Resistance to apoptosis induced by microenvironmental stresses is correlated with metastatic potential in Lewis lung carcinoma

Abstract

The apoptosis-resistant phenotype of cloned high-metastatic A11 and low-metastatic P29 cells isolated from Lewis lung carcinoma was compared. The results showed that A11 cells were more resistant to apoptosis induced by microenvironmental stresses such as serum starvation, glucose deprivation and hypoxia than P29 cells as judged by viability, DNA laddering, and chromatin condensation and fragmentation.
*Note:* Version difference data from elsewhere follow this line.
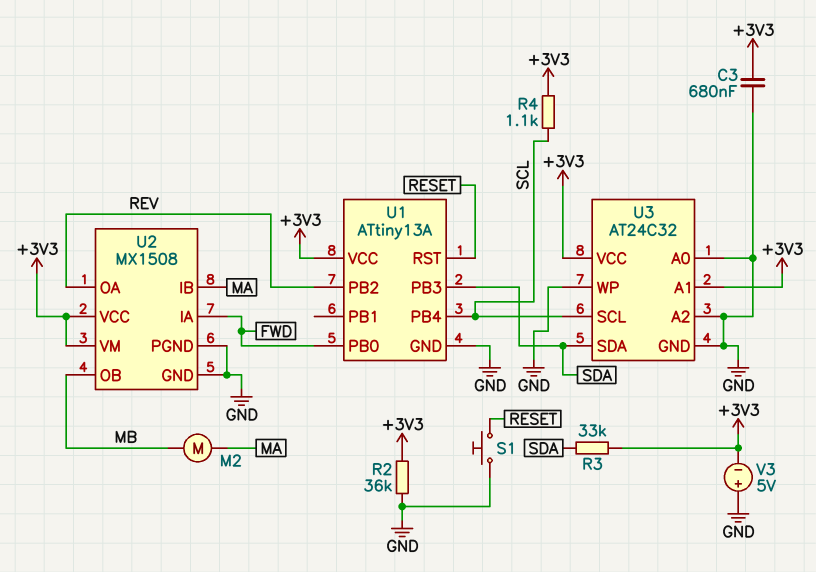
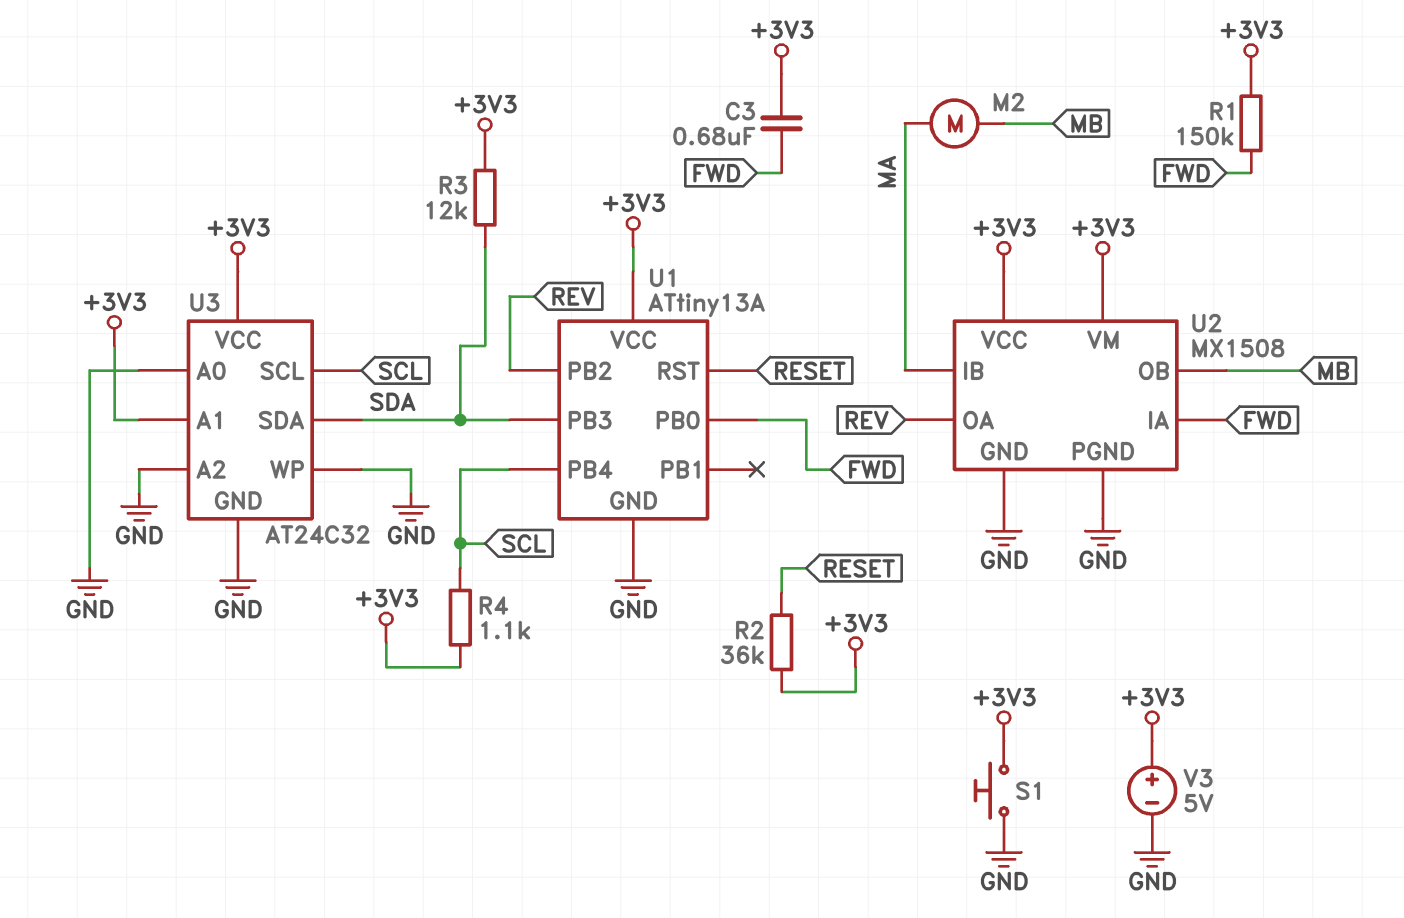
C3: 680nF (+3V3, GND) -> 680nF (+3V3, FWD)
R1: none -> 150k (+3V3, FWD)
R2: 36k (+3V3, GND) -> 36k (+3V3, RESET)
R3: 33k (+3V3, SDA) -> 12k (+3V3, SDA)
S1: button (GND, RESET) -> button (+3V3, GND)
V3: 5V (plus GND, minus +3V3) -> 5V (plus +3V3, minus GND)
Both cell lines were insensitive to tumor necrosis factor-alpha-mediated apoptosis. P29 cells expressed a much higher level of Fas antigen on the cell surface than A11 cells. However, both cell lines were also insensitive to Fas-mediated apoptosis. The apoptosis resistant phenotype of A11 cells was associated with the expression level of caspase-3, but not with those of Bcl-2, Bcl-X(L) Bax, p27Kip1 and DAP kinase. There was no difference between A11 and P29 cells in the expression of E-cadherin, the adhesiveness to the extracellular matrix components or the expression levels of metastasis-associated genes such as c-Ha-ras, c-jun, p53 and nm23. Furthermore, A11 cells exhibited lower motile and invasive abilities than P29 cells. These results suggest that the apoptosis-resistant phenotype is an important factor for determining the metastatic ability of A11 cells. Supporting this, P29 cells became more apoptosis-resistant after treatment of the cells with dimethylsulfoxide which is reported to enhance the experimental metastatic potential of the cells.